Больше ничего сказать по-русски он не может, но жестами показывает, что у него проблемы со здоровьем.
Должности уполномоченного по правам иностранных граждан в УФСИН нет. Надеюсь, пока. Ведь появился кандидат на нее — человек, чье имя теперь знает каждый иностранец-заключенный.
Отабек Джумабаев пришел в УФСИН по Москве в июле прошлого года. Он знает девять языков: английский, испанский, французский, немецкий, японский, арабский и тюркскую группу (узбекский, турецкий, киргизский). По одному из образований он социальный педагог и психолог. Отабек ездит из одного СИЗО в другое, от одного иностранца к другому, чтобы поговорить, успокоить, вывести к доктору и решить миллион разных проблем.

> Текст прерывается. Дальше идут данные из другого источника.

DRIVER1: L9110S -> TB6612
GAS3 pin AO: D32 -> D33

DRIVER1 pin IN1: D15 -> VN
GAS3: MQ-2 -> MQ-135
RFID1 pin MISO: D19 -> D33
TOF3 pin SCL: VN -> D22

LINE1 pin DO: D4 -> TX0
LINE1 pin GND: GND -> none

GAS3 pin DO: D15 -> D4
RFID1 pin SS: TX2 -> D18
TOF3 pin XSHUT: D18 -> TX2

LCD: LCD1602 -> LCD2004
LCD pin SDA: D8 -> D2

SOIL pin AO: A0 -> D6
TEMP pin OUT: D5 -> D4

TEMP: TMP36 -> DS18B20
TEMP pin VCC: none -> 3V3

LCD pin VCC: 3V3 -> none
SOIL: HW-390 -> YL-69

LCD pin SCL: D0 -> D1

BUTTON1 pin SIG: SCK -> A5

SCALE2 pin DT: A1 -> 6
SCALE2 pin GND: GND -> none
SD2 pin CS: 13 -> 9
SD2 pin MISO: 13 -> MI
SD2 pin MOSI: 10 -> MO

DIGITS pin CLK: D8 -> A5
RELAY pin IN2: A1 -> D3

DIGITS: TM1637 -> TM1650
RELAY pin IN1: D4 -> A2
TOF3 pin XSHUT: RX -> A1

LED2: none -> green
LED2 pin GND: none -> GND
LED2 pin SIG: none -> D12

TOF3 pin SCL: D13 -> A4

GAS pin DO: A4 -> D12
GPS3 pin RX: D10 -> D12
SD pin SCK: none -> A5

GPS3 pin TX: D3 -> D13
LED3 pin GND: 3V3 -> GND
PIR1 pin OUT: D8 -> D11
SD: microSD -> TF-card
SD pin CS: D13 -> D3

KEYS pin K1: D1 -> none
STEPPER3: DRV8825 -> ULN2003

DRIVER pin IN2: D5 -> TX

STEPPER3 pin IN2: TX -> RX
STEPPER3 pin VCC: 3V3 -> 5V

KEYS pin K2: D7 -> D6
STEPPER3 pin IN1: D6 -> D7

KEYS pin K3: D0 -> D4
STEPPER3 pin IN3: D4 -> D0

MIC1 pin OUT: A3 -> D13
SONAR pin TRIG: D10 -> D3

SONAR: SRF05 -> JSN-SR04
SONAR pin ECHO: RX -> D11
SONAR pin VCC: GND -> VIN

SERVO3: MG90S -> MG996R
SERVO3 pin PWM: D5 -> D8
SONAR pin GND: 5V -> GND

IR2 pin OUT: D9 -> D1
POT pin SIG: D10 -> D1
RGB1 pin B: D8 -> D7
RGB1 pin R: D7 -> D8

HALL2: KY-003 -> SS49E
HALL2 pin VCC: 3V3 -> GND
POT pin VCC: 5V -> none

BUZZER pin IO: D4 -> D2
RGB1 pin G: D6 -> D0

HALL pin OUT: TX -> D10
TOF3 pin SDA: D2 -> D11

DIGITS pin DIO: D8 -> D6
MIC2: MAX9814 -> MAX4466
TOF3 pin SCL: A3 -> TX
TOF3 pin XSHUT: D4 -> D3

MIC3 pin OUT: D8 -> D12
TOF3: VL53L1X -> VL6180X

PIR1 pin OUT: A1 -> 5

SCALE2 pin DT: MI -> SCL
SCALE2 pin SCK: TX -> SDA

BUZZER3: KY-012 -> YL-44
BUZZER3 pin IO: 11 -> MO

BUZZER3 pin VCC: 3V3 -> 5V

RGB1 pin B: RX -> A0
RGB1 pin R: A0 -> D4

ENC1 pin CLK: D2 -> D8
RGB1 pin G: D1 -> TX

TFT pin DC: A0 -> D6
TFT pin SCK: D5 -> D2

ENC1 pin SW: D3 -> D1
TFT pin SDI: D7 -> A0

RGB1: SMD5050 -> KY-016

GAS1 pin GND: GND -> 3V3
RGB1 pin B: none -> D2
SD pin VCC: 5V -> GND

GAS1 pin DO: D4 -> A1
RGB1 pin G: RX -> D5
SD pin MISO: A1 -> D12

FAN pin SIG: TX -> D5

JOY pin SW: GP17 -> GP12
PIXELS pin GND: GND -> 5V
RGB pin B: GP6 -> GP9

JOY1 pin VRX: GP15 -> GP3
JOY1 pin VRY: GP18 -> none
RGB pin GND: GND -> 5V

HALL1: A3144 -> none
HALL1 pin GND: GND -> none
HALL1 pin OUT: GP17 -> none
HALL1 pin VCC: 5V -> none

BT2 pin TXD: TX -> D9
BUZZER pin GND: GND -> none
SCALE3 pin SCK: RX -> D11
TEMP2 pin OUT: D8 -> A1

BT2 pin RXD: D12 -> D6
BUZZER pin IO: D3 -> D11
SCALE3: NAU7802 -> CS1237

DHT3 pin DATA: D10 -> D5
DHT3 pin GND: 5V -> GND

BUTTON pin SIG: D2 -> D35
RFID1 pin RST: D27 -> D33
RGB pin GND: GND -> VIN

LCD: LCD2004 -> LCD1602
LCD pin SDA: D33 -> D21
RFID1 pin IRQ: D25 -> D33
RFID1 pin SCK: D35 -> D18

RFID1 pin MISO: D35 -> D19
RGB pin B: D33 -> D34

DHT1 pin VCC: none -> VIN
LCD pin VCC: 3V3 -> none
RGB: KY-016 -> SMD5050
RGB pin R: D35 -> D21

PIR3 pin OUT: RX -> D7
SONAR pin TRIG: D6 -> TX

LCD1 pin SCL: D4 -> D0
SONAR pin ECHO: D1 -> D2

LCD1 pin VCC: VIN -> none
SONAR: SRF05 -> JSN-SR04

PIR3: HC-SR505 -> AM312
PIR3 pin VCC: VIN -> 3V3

— Он объяснил доктору, что у меня болит, — говорит по-французски афроамериканец. — Мне наконец стали давать таблетки, которые помогают!
— Отабек помог мне написать письмо домой, — добавляет другой. — Первое за два года!
Мы с Отабеком заходим в камеру № 602 СИЗО «Водник», где сидят только иностранцы. Благодаря ему появились такие специальные камеры в этом изоляторе (а с июня 2022 года они будут также в СИЗО № 2 и СИЗО № 3).
— Мы собрали здесь всех иностранцев из дальнего зарубежья, кто был в тяжелом психологическом состоянии, — говорит Джумабаев. — Никто из них не знает русского.
Заключенные по очереди рассказывают мне о своих злоключениях. Отабек синхронно переводит. Арестанты смотрят на него с благодарностью.